Em primeiro lugar, antes de defender “os donos dos 7 milhões de veículos
da cidade”, é preciso compreender que o dado que mais importa para a mobilidade
não é o número absoluto de veículos, mas o número de viagens diárias feitas de
carro. Por exemplo: o país com mais carros per capita do mundo é Mônaco (que
está na marca de 0,8 carros por pessoa). Para efeitos de comparação, São Paulo
está na marca dos 0,4. Mas São Paulo tem níveis de congestionamento muito
maiores do que Mônaco porque o uso dos carros aqui é
irracional.
Quando medimos as viagens
diárias feitas na cidade, percebemos que os carros são minoria: 38,42%
dos deslocamentos são coletivos (transportes públicos), 30,78% individuais
(carros e motos) e 30,80% não motorizados (a pé e de bicicleta). Esses dados da
pesquisa Origem e Destino foram a base do estudo do engenheiro de transportes
Horácio Figueira que concluiu que 20% dos paulistanos se locomove de carro, mas
ocupam 80% das vias da cidade. Em suma: o congestionamento se dá porque a
minoria das pessoas está ocupando a maioria do espaço.

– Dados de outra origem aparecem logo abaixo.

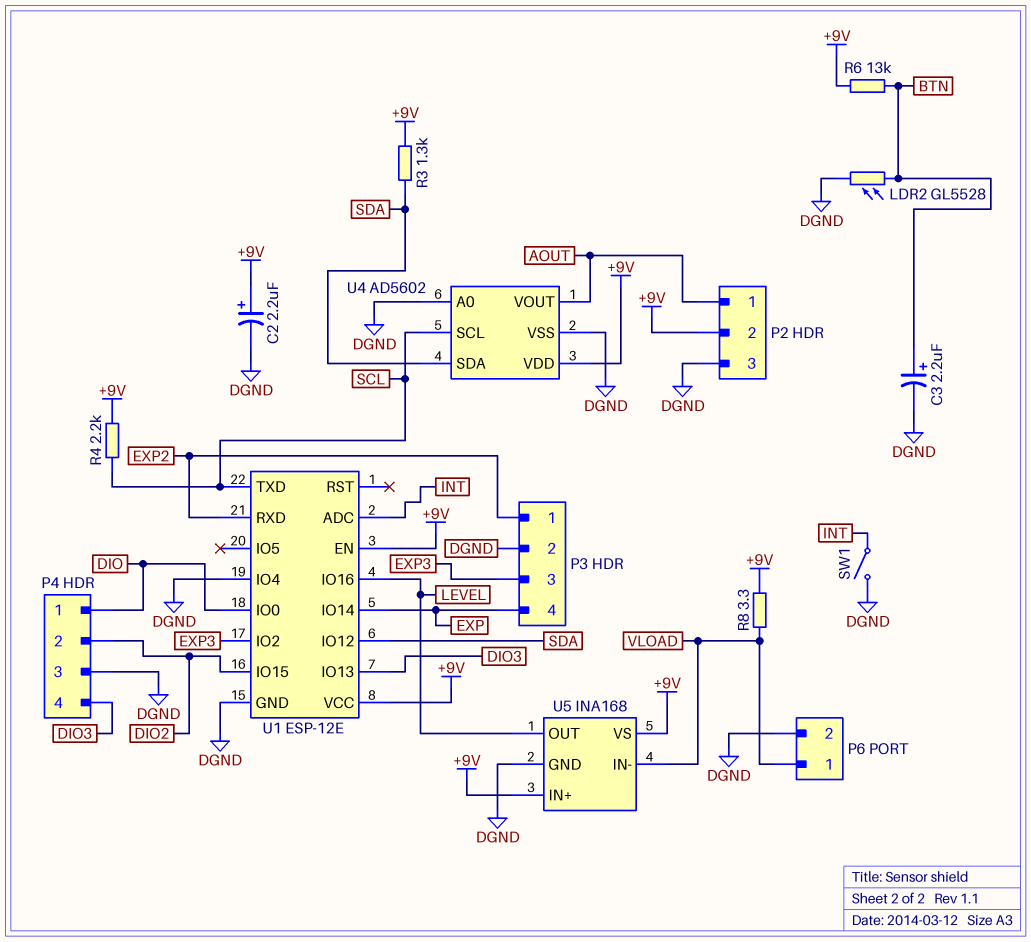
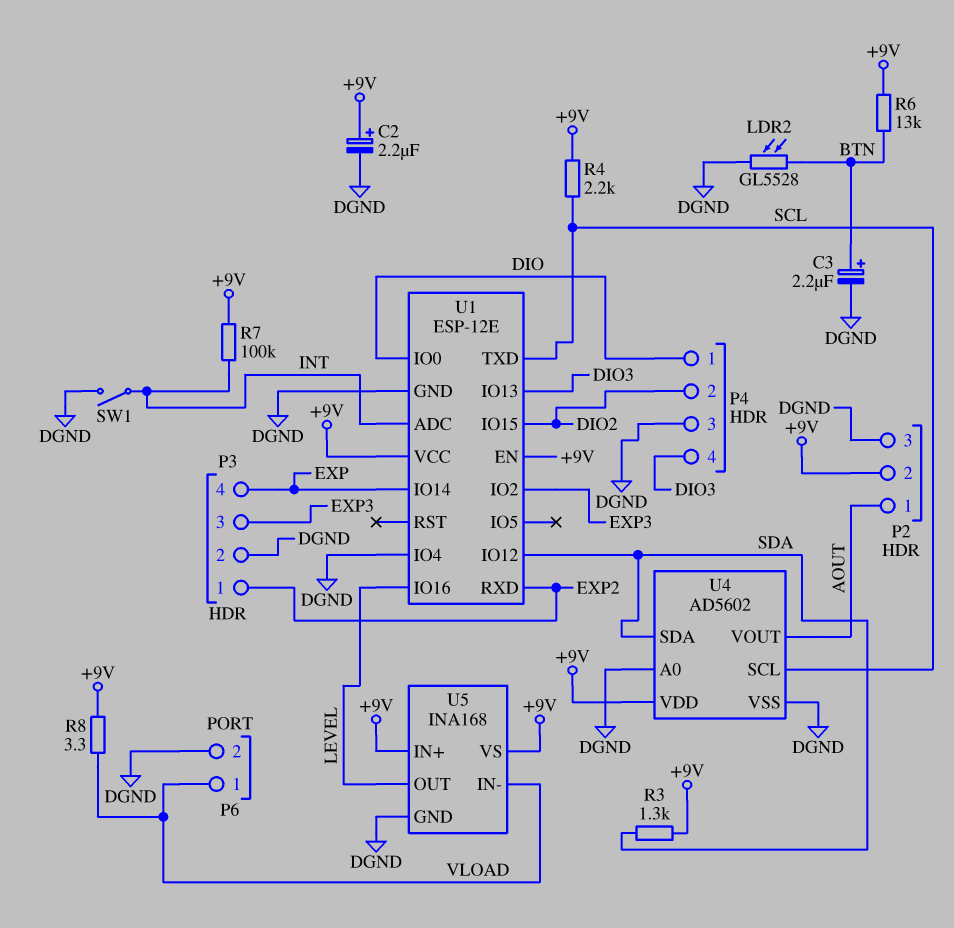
R7: none -> 100k (+9V, INT)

Ao mesmo tempo, até o começo desse
ano, São Paulo tinha a enorme disparidade de 17.000 km de ruas e avenidas para
carros contra apenas 150 km de corredores ônibus. Essa oferta desigual de vias
está sendo corrigida com a criação de mais corredores exclusivos para evitar
que ônibus com 60 pessoas precisem disputar espaço com carros levando apenas
uma. Não é um processo fácil nem livre de erros, mas necessário para equilibrar
uma disparidade histórica na cidade.
“Estima-se que os recursos
provenientes das multas crescerão 22% em 2014, atingindo R$ 1,2 bilhão, um novo
recorde”, diz o jornal. Não quero aqui defender a chamada “indústria das
multas”, mas há um ponto que também precisa ser reequilibrado junto com as
vias: a economia dos transportes. O nobel da economia William Vickrey enunciou
que “cada indivíduo deve ser economicamente responsável por seu deslocamento”.

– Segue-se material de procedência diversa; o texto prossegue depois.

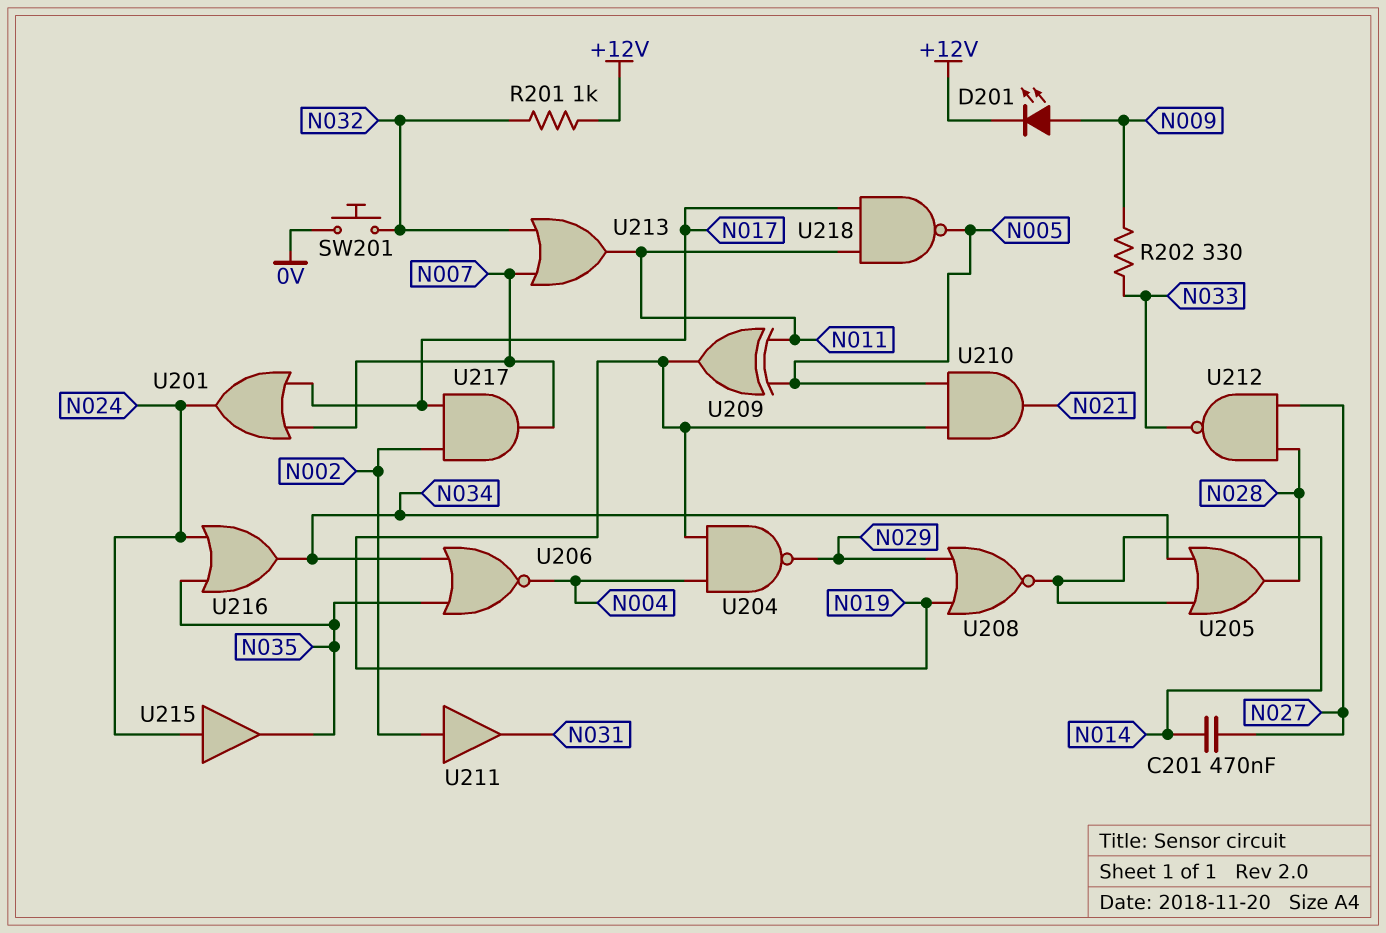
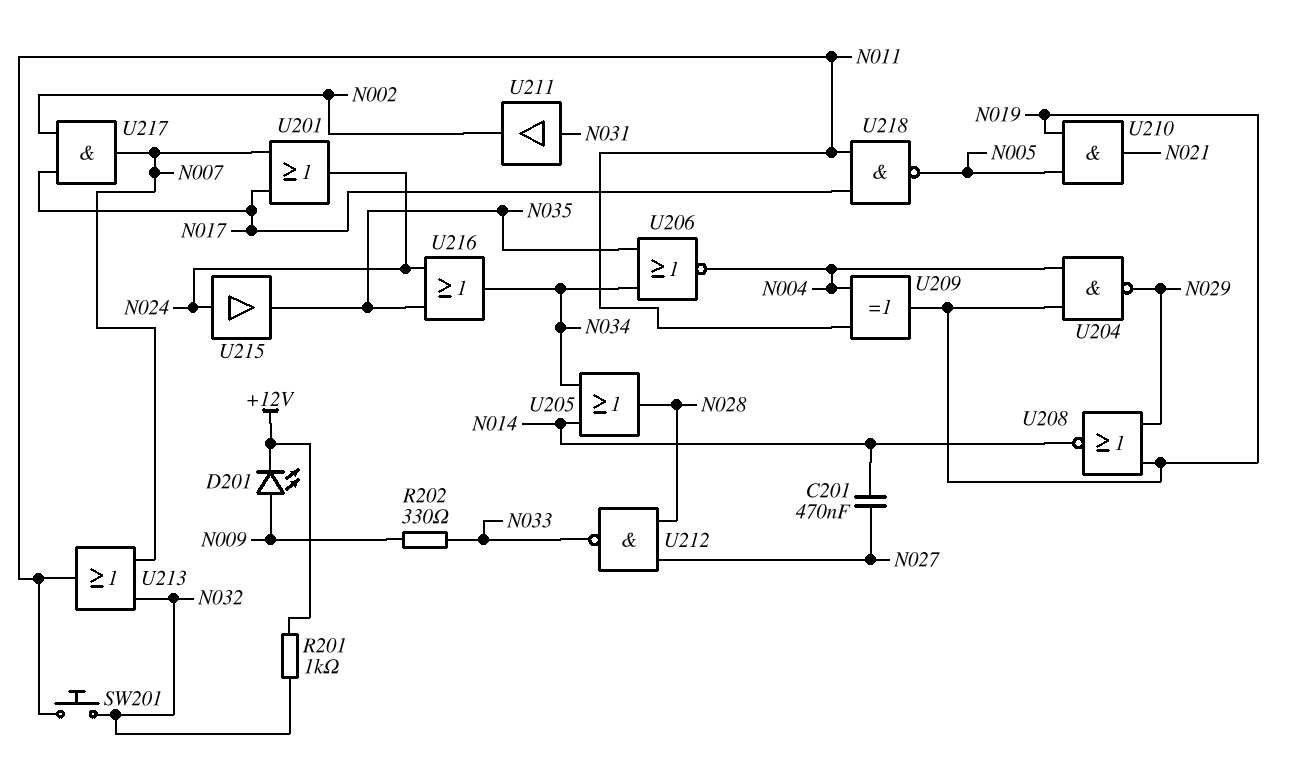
SW201: button (0V, N032) -> button (N011, N032)
U209: XOR (in N005, in N011, out N019) -> XOR (in N004, in N011, out N019)
U211: buffer (in N002, out N031) -> buffer (in N031, out N002)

Quem anda de carro precisa de infraestrutura per capita mais cara, polui mais o
ar e ocupa mais espaço, mas não paga essa conta. Encarecer os deslocamentos
feitos de carro é um dos caminhos para o equilíbrio da economia dos transportes
que foi bem sucedido em Bogotá, Londres e Copenhague e pode ser um caminho para
São Paulo – desde que esses recursos gerados sejam bem administrados.
“Essa má vontade com o transporte
individual prejudica a cidade”, diz o jornal. Na verdade é exatamente o oposto:
a priorização do carro como transporte de massa é que passou as últimas décadas
prejudicando a cidade. E é isso que pode ser revertido nesse processo de
reequilíbrio de suas vias.
“Antes de reduzir o espaço destinado
aos carros para forçar seus proprietários a deixá-los nas garagens, é preciso
criar mais vagas de estacionamento para eles, com a construção – há muito
prometida e nunca concretizada – de garagens subterrâneas.” diz o jornal, mais
uma vez errando feio. Como diz ex-prefeito de Bogotá e consultor do ITDP
Enrique Peñalosa, não é função do poder público garantir espaço para o
estacionamento de veículos particulares.
O jornal encerra o texto com uma
frase pouco propositiva e conslusiva: “É preciso, em suma, mais planejamento e
menos demagogia.” Uma crítica atrapalhada que não contempla o ponto mais
importante do problema da mobilidade paulistana: o desequilíbrio das
centralidades da cidade. Com empregos concentrados no centro e pessoas em
excesso morando nas periferias, não é criando linhas de transporte público ou
avenidas para carro que se resolve o congestionamento, mas aproximando as
pessoas de seus empregos com políticas de mobilidade combinada à habitação,
para reduzir a necessidade de deslocamentos tão longos.
Criar uma polaridade carros x
transporte público é um desserviço prestado pelo jornal, que ficou na
superfície de uma questão muito mais profunda e complexa.